04-09-2007 12:59 PM - edited 03-03-2019 04:28 PM
Is the idea behind bridging across WAN links to allow a remote site to be on the same layer 2 link and subnet as the Main site?
For example in a DR scenario, you could configure the DR site to be on the same subnet as the Main site as far as the remote branches are concerned?
04-09-2007 01:27 PM
What is DR?
yes, with bridging everything will be in the same L3 subnet. That is usually a bad idea especially for WAN links because:
- wasted bandwidth due to broadcast/multicast flooding
- overhead due to L2 addresses in WAN packets
- cannot to compress traffic
- cannot crypt traffic
- poor control of traffic flow due to inability of L3 separation
- harder to diagnose and troubleshoot.
- much harder to design for a backup.
- no performance advantage over routing, actually the opposite.
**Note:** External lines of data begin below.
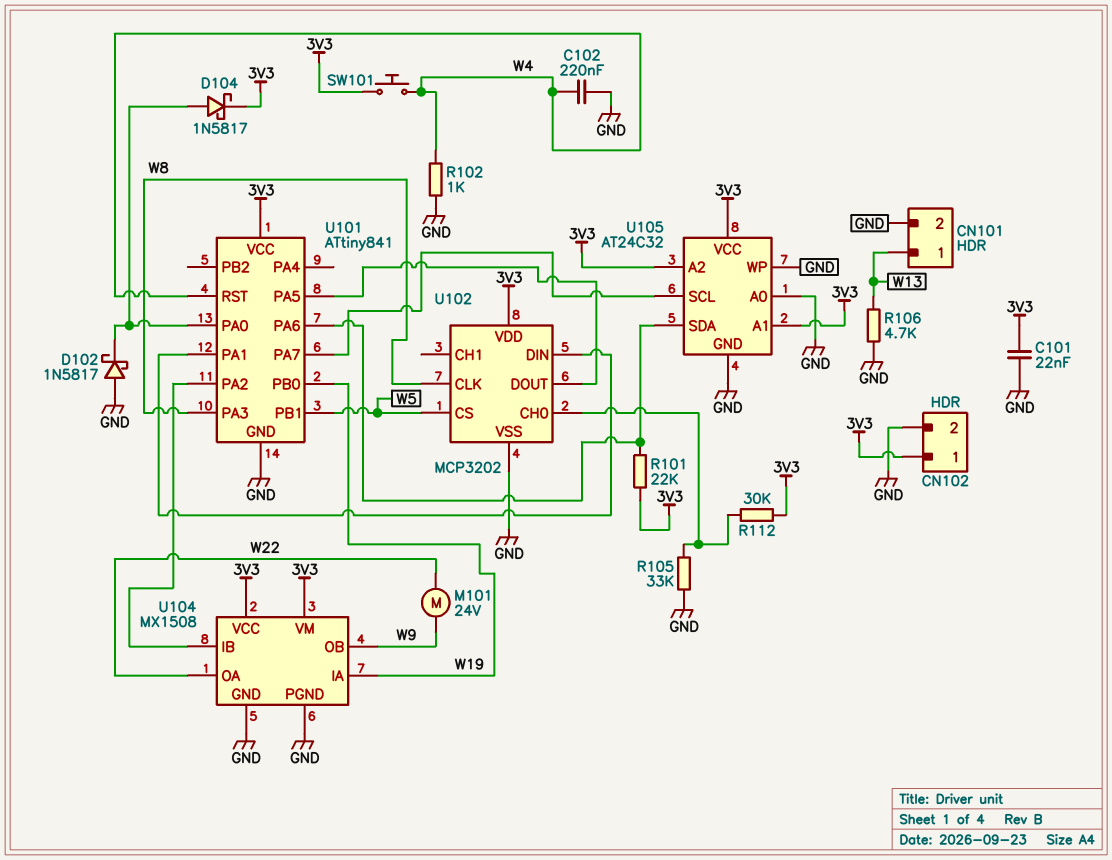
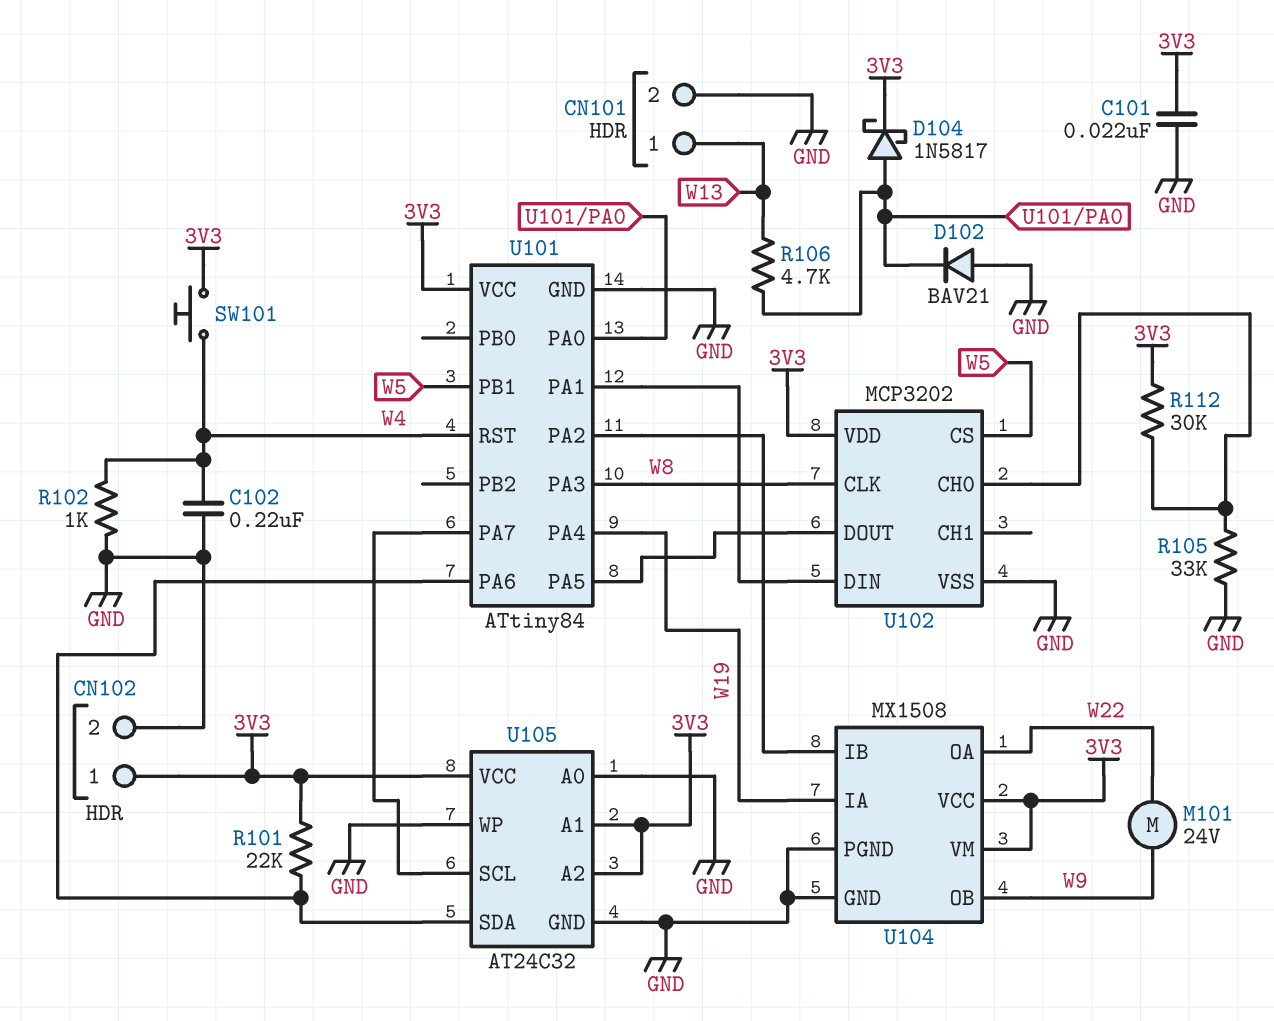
D102: schottky 1N5817 (A GND, K U101/PA0) -> diode BAV21 (A GND, K U101/PA0)
R106: 4.7k (GND, W13) -> 4.7k (U101/PA0, W13)
U101: ATtiny841 -> ATtiny84
U101 pin PA4: none -> W19
U101 pin PB0: W19 -> none

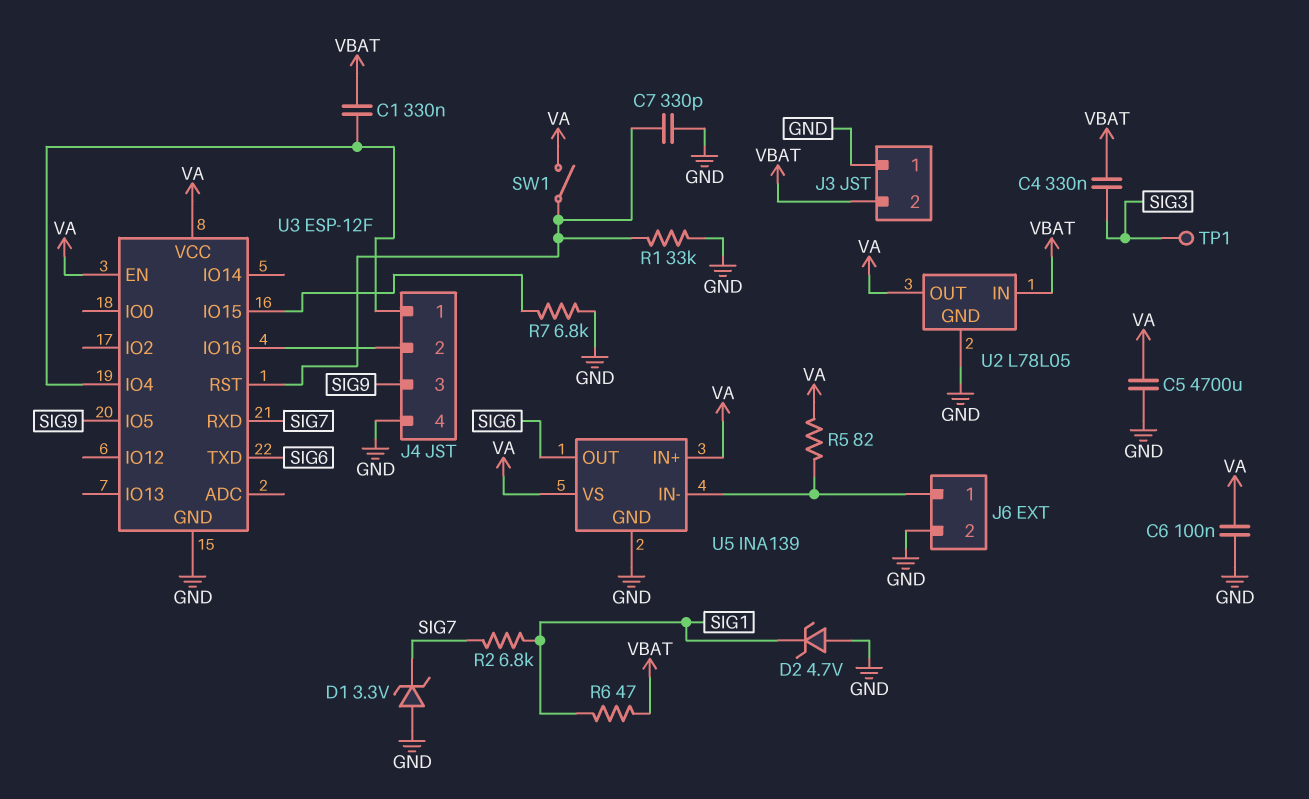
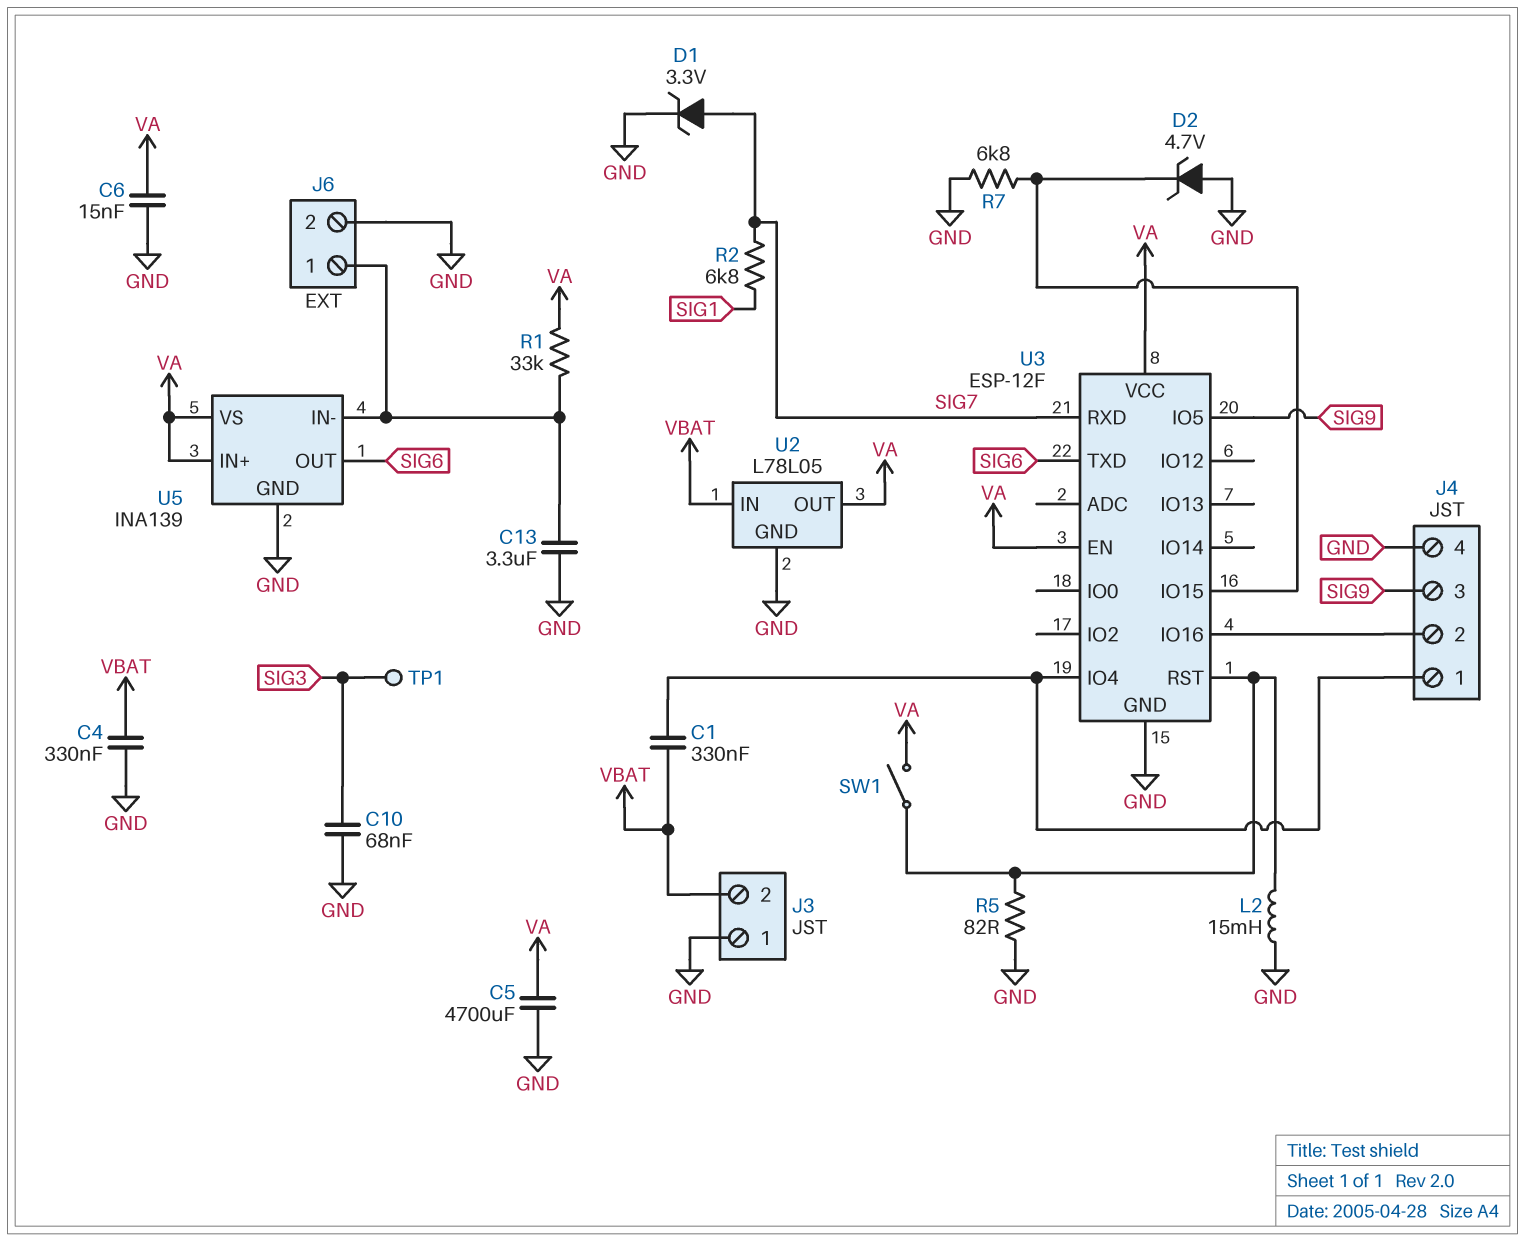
C4: 330nF (SIG3, VBAT) -> 330nF (GND, VBAT)
C6: 100nF (GND, VA) -> 15nF (GND, VA)
C7: 330pF (GND, U3/RST) -> none
C10: none -> 68nF (GND, SIG3)
C13: none -> 3.3uF (GND, J6/1)
D1: zener 3.3V (A GND, K SIG7) -> zener 3.3V (A SIG7, K GND)
D2: zener 4.7V (A GND, K SIG1) -> zener 4.7V (A GND, K U3/IO15)
L2: none -> 15mH (GND, U3/RST)
R1: 33k (GND, U3/RST) -> 33k (J6/1, VA)
R5: 82 (J6/1, VA) -> 82 (GND, U3/RST)
R6: 47 (SIG1, VBAT) -> none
If you are new to networking, don't think that bridging is a shortcut to success, it is not.
04-09-2007 03:17 PM
Thanks for the reply,
DR is the Disaster Recovery site.
This was set up by someone else, they have a bridge connection from the Main Site to the Disaster Recovery site.
All the Server subnets are in the same VLAN(I think why they did it this way).
04-10-2007 12:51 AM
There is no reason for a disaster recovery site to use bridging instead of routing. The real problem is: "If I bring down the main site, how and by which addresses the branch sites and other offices will connect ?".
Bridging in itself does't offer a solution to this problem.
Unfortunately, there is no easy answer. each application, vendor, integrator can propose a different solution and I have yet to see one that is totally satisfying. Then it depends by the customer. Some are happy just having an almost ready copy of all-data, other pretend small switching times.
Designing something that works for real (not on paper only) can be difficult, expensive and time-consuming.